東京高等裁判所 昭和54年(ネ)2940号 判決 1982年1月28日
控訴人 五十嵐商事株式会社
右代表者代表取締役 五十嵐福三
右訴訟代理人弁護士 木村賢三
中山新三郎
被控訴人 中野勝
右訴訟代理人弁護士 丸山幸男
右訴訟復代理人弁護士 黒川達雄
主文
本件控訴を棄却する。
控訴費用は控訴人の負担とする。
事実
控訴代理人は、「原判決を取消す。被控訴人の請求を棄却する。訴訟費用は第一、二審とも被控訴人の負担とする。」との判決を求め、被控訴代理人は控訴棄却の判決を求めた。

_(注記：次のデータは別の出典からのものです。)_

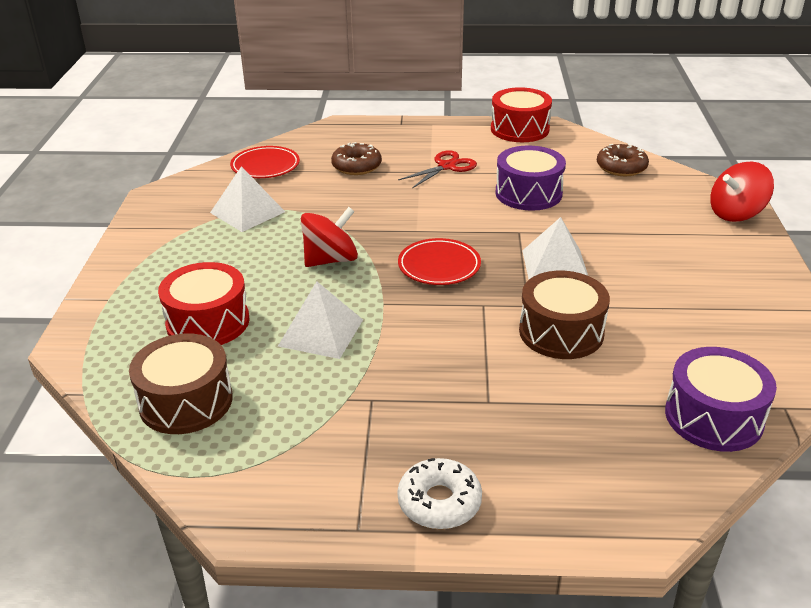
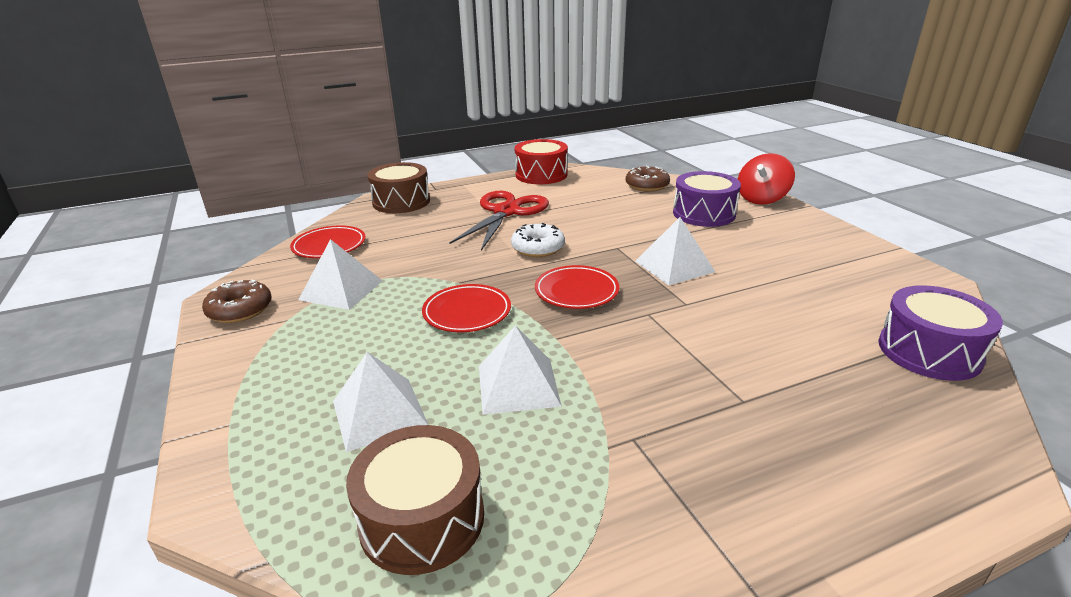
camera: 25 degrees left, 5 degrees down
(208, 322) = (379, 413): red drum -> white pyramid
(330, 260) = (467, 312): red spinning top -> red plate
(356, 166) = (423, 228): brown donut -> brown donut (240, 310)
(439, 502) = (810, 529): white donut -> white donut (538, 248)
(447, 166) = (506, 212): red scissors -> red scissors, size x1.65
(528, 193) = (595, 217): purple drum -> purple drum (704, 214)
(561, 332) = (737, 318): brown drum -> brown drum (401, 202)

当事者双方の事実上の主張、証拠の提出、援用及び認否は、被控訴代理人において「控訴人の後記主張事実は否認する。なお、原判決末尾添付物件目録記載の土地は換地処分により別紙物件目録記載の土地となった。」と述べ、証拠として甲第四号証を提出し、当審における被控訴人本人尋問の結果を援用し、控訴代理人において、「(一) 被控訴人は、訴外中野進に対し本件土地の権利証、被控訴人の実印及び印鑑証明書を交付し、進はこれらを控所人に呈示して金員の借用及び根抵当権設定の申入れをしたのであるから、被控訴人は控訴人に対し根抵当権設定契約締結の代理権を与えたことを表示したものである。そして、控訴人としては、被控訴人の実弟である進が被控訴人の実印、印鑑証明書及び本件土地の権利証を所持して金員借用の申入れをなし、借用金は被控訴人の家屋建築資金に充てる旨申述べ、現にその当時被控訴人は本件土地上に家屋を新築中であったから、進に根抵当権設定契約締結の代理権があると信じたのであって、このことに過失はないから被控訴人は民法一〇九条によりその責を負うべきである。(二) 控訴人が追認の事実として主張している被控訴人の債務の承認とは、訴外萩原和雄が控訴人に対し債務を負っていることを被控訴人が認めたという趣旨である。なお、被控訴人が控訴人から昭和五一年三月四日到達の内容証明郵便をもって根抵当権実行の予告を受けながら何らの応答もせず、また、控訴人の申立てにより開始された競売手続が進行する間何らの異議も申し立てなかったことも、根抵当権設定契約を追認したものと認めるべき根拠となるものである。」と述べ、証拠として当審証人佐藤義雄、同五十嵐惇和の各証言及び当審における控訴人代表者本人尋問の結果を援用し、甲第四号証の成立は認めると述べたほか、原判決の摘示事実と同一であるから、ここにこれを引用する。
理由
一 別紙物件目録記載の土地(《証拠省略》により原判決添付物件目録記載の土地の換地であると認められる。以下本件土地という)が被控訴人の所有であり、右土地に原判決事実摘示記載の根抵当権設定登記(以下本件根抵当権設定登記という)が経由されていることは当事者間に争いがなく、《証拠省略》を綜合すると、訴外中野進は、昭和四九年九月二六日、被控訴人の代理人として控訴人との間で、本件土地につき、控訴人と訴外萩原和雄間の金銭消費貸借、証書貸付、手形割引等の取引上の債権を担保するため極度額三〇〇万円の根抵当権を設定する旨の契約(以下本件根抵当権設定契約という)を締結したことが認められ、右認定に反する証拠はない。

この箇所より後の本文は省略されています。